The Toronto Holocaust Museum opened its doors on Friday, with a ribbon-cutting ceremony attended by an array of dignitaries and Holocaust survivors. Aimed at young learners who will inherit a post-survivor world, the space centers around 11 kiosks where large-as-life survivors share their testimonies through interactive videos. Its four galleries explore Jewish and minority persecution in both Europe and Canada, World War II atrocities and the beginnings of new life in Canada for thousands of refugees.

“What we set out to do from the very beginning was to ensure that this was a place to hear from survivors long after they’re gone,” the museum’s Executive Director Dara Solomon told the Jewish Telegraphic Agency. “Bringing the Holocaust survivors in to see how we’ve done that, and having them really happy and fulfilled, has been one of the most meaningful experiences of my personal and professional life.”

While the center tells human stories from a genocide, it de-emphasizes the panoply of horror that some have come to expect from a Holocaust museum. In its gallery dedicated to the atrocities, some materials — such as images of mass killings in pits on the outskirts of towns — are stored in drawers that must be pulled out by willing viewers.

“We made some very conscious decisions to not use the incredibly graphic imagery I grew up with, because we know that students don’t learn as well as people have thought they did when they’re sad,” said Solomon. “If you’re making them sad and scaring them, the learning actually shuts down.”

The United States Holocaust Memorial Museum has advised Holocaust educators to use graphic material “judiciously” and “only to the extent necessary” to achieve learning objectives.
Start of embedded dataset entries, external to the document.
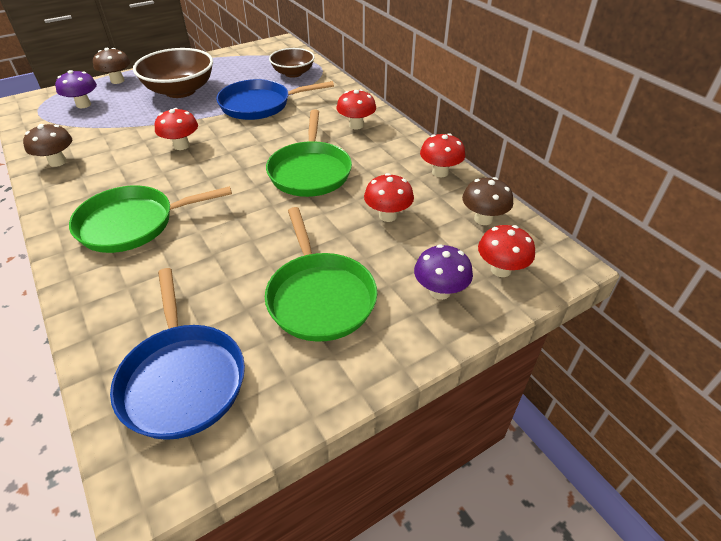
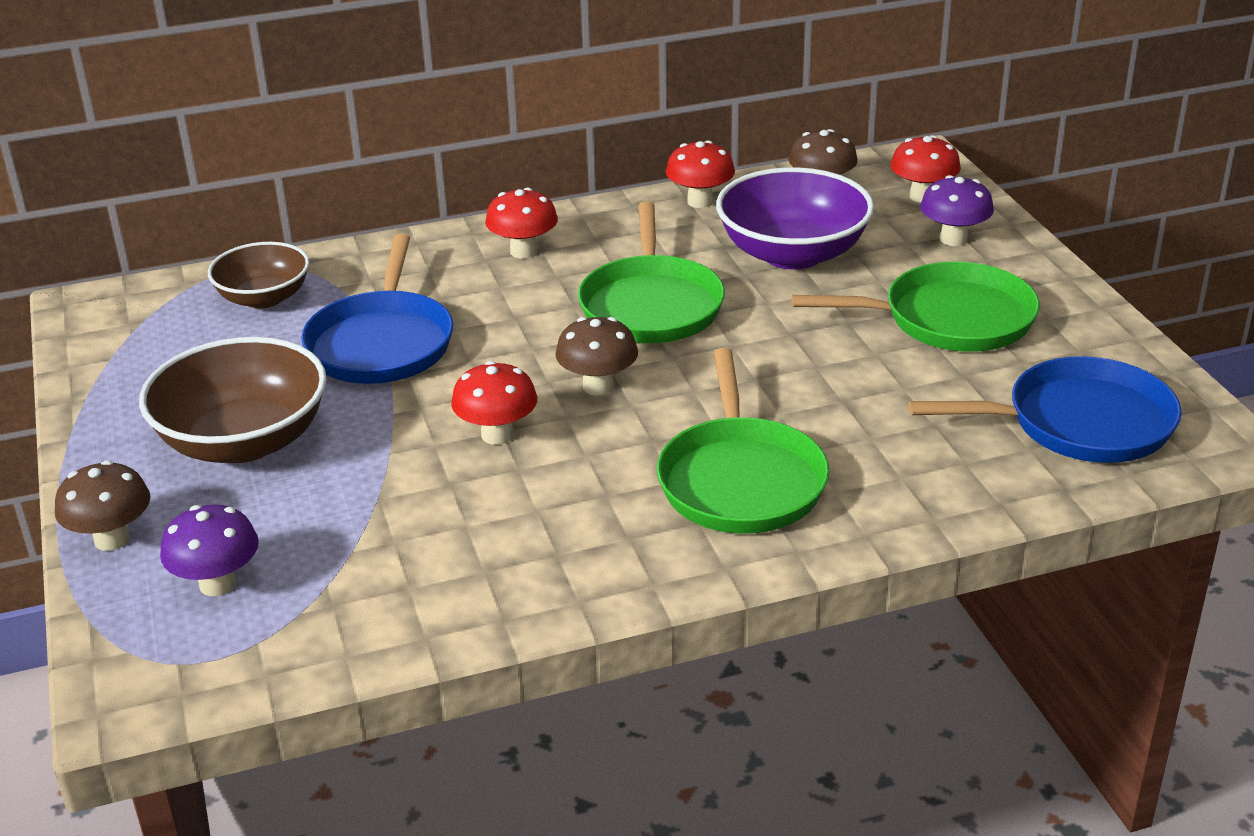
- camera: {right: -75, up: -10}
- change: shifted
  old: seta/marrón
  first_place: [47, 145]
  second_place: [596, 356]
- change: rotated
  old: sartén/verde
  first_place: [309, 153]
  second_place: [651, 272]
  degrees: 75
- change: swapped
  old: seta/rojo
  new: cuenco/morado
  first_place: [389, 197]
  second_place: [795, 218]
Graphic images and texts can exploit students’ emotional vulnerability instead of encouraging them to think critically in a safe environment, according to USHMM guidelines.
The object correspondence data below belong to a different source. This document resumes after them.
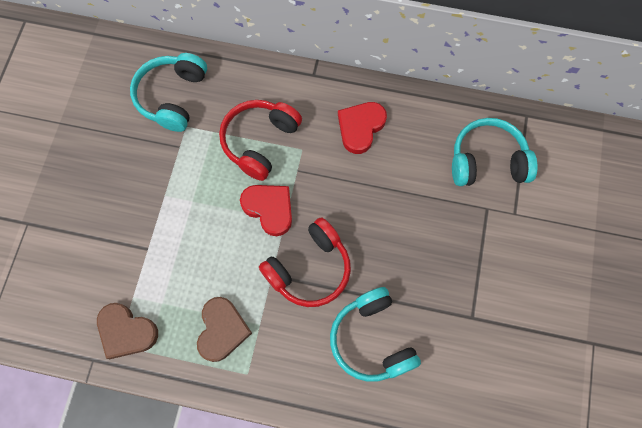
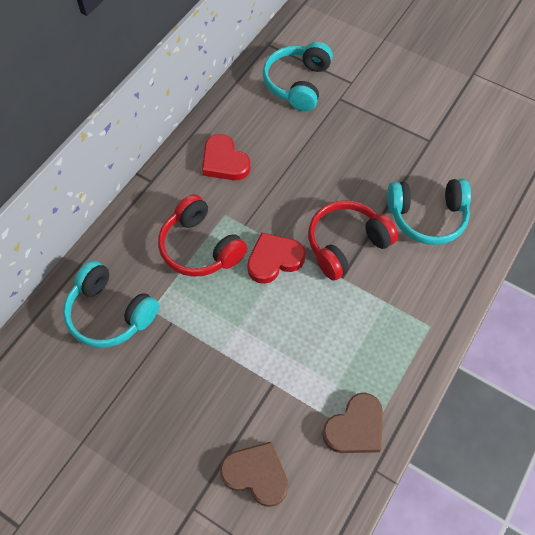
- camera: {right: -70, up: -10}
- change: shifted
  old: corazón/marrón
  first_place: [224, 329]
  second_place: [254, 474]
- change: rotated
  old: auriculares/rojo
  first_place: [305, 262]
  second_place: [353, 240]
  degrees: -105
Created by the United Jewish Appeal (UJA) Federation of Greater Toronto, the 9,500-square-foot museum opened on the federation’s Sherman Campus, a Jewish community center that also hosts a theater, a daycare and other communal buildings. Solomon hopes this location will help facilitate connections between the historical exhibits and daily Jewish life in Toronto.

The Toronto Holocaust Museum replaces the city’s Holocaust Education and Memorial Centre, founded in 1985 by local survivors who wanted to share their stories with students. The previous space had only a small number of exhibits and was half the size of the new museum.

Along with recorded testimonies, visitors at the new museum can now see artifacts that have never been shared with the public. Those items range from a striped prisoner uniform, standard in the Nazi concentration camps, to a gift sent from a mother in the Ravensbrück camp to her children in 1942.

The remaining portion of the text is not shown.